A classmate is not a classmate, but an opponent in the frenzied race that is college admissions. A friend is not a friend, but competition, someone to be compared against. And amid all this, another symptom of the deadly fog begins to surface; a suffocating, heart-wrenching feeling of inadequacy.

Someone is always better, yet no one is good enough. Most kids at Dougherty undoubtedly have it pretty good, but on the inside, we all struggle with the feeling that no matter what we do, someone is always doing better and more, and so our own accomplishments pale. It’s as if people walk around with their resume over their head, so every time we look at someone, we are quantifying their accomplishments and comparing them to our own. And more often than not, this cycle of comparison only lowers our self-esteem and invokes a feeling that we will never be good enough.

When I was a freshman — though I still feel like one — I took my first Honors class and was utterly crushed by the fact that I actually had to start trying. In middle school, everything came easy, so easy in fact, that I was brimming with self-confidence, validated by my stellar grades. So after my second chemistry test, when I realized I would actually have to study to capture that ever-elusive A, my amour propre was injured, especially when I began hearing whispers in the halls of Those People who got A’s without even studying. It burned me that I wasn’t inherently intelligent enough to be good at everything without trying. And this sentiment was only amplified by the rumors I heard of people who were.

The rumors of Those People didn’t stop, and I didn’t pause to consider the fact they may have just been that — rumors. I heard of people who won science fairs, debate tournaments, maintained a 5.0 and played a varsity sport, and their accomplishments somehow made me feel worse about myself. I felt that in light of their accomplishments, mine weren’t as meritorious, and I refused to consider any evidence to the contrary.

More than anything, I wanted to be one of Those People, someone who was effortlessly good at everything they put their hand to.

More than once, I came back home after a long day of school feeling like absolute trash because someone had won some major award or aced some hard test and I didn’t. Once, after a particularly tough AP Biology quiz, I sat in my room, my eyes brimming with tears over my failure. My phone lit up with the glow of an incoming iMessage, and I immediately was filled with anxiety upon seeing that the text message was from my friend, who was asking me what I got on the quiz. Before I could consider my options and answer, she texted me again that she had gotten an A. And all by “winging it.” Those two text bubbles on my lock screen made me feel so terrible, seeing someone else effortlessly achieve what I couldn’t even accomplish with considerable effort.

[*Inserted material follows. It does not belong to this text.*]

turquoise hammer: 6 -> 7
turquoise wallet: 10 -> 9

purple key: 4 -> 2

I was intuitive enough to recognize that the root of all my feelings of inadequacy was my need to be validated by my peers. I felt that somehow if they assured me that I was “good enough,” I would be so. I understood that this philosophy was wrong and that I shouldn’t allow my happiness to stem from the approval of others, but I just couldn’t change this mindset, to the chagrin of my conscience.  

But I wasn’t alone in my feelings, which made me feel strangely normal. Many of my friends and classmates also struggled with feelings of ineptitude, which was apparent to me in even a single conversation. Interjected in generic conversations about classes and sports were phrases like: “She’s so smart!” or  “I’m such an L.” and “OMG, I wish I was her.”

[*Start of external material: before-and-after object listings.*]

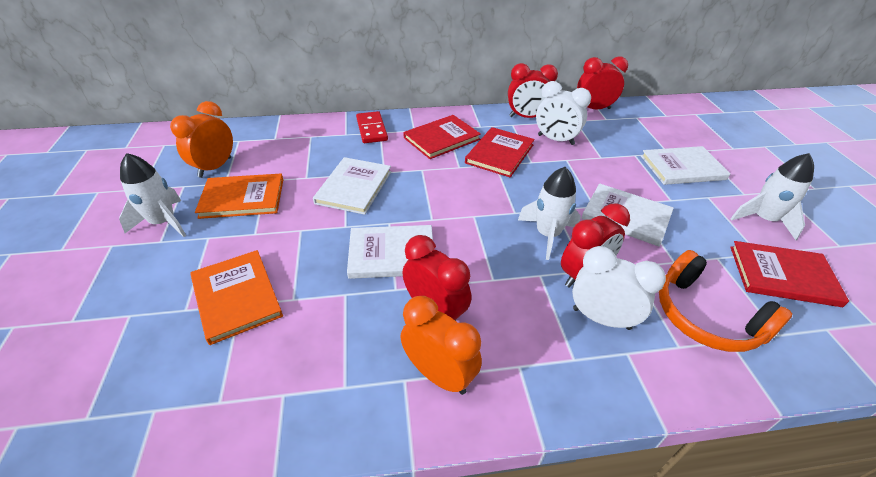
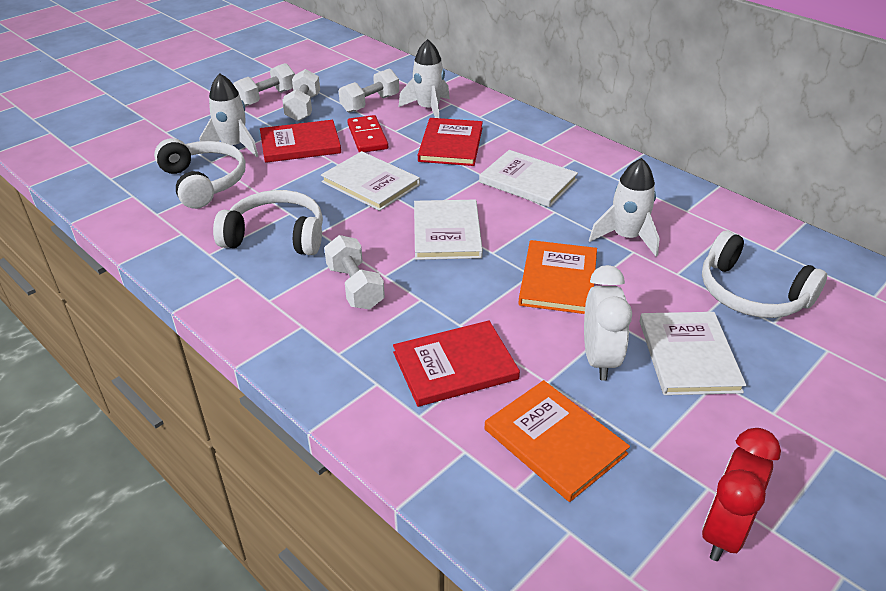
orange clock: 2 -> 0
orange headphones: 1 -> 0
red clock: 4 -> 1
white clock: 2 -> 1
white dumbbell: 0 -> 4
white headphones: 0 -> 3

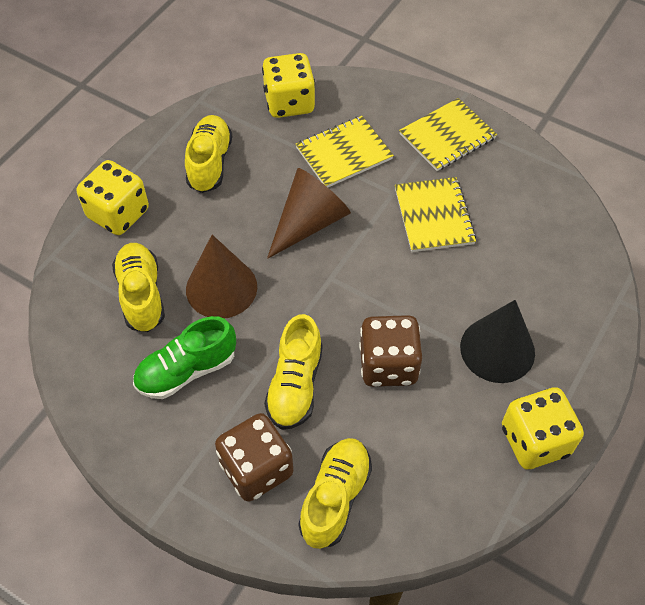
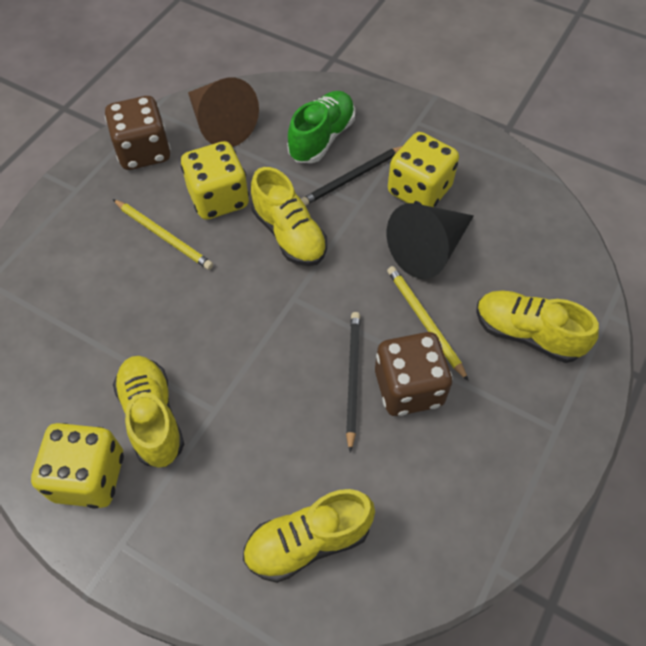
black pencil: 0 -> 2
brown cone: 2 -> 1
yellow notebook: 3 -> 0
yellow pencil: 0 -> 2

It seemed like all my friends and I just felt horrible about ourselves, and all because someone else was doing well. But seeing how widespread this trend was, even if the successful person above us all existed, he or she probably felt inadequate, too, because of someone else. This cycle of inadequacy seemed to be a game with no winners.

Taking a step back, it seems that by comparing ourselves in such a negative fashion, the only thing we gain is loss of self-esteem. I don’t think we can stop comparing ourselves to each other — it’s almost human nature. But maybe instead of comparing ourselves to Those People and then consequently undermining ourselves, we can learn from their habits, and become successful ourselves. There is a fine line we need to draw between destructive and constructive comparison. Through constructive comparison, we can become better through observing people, instead of just feeling worse about ourselves. It’s a crazy thought, I know, but maybe it’s worth a shot.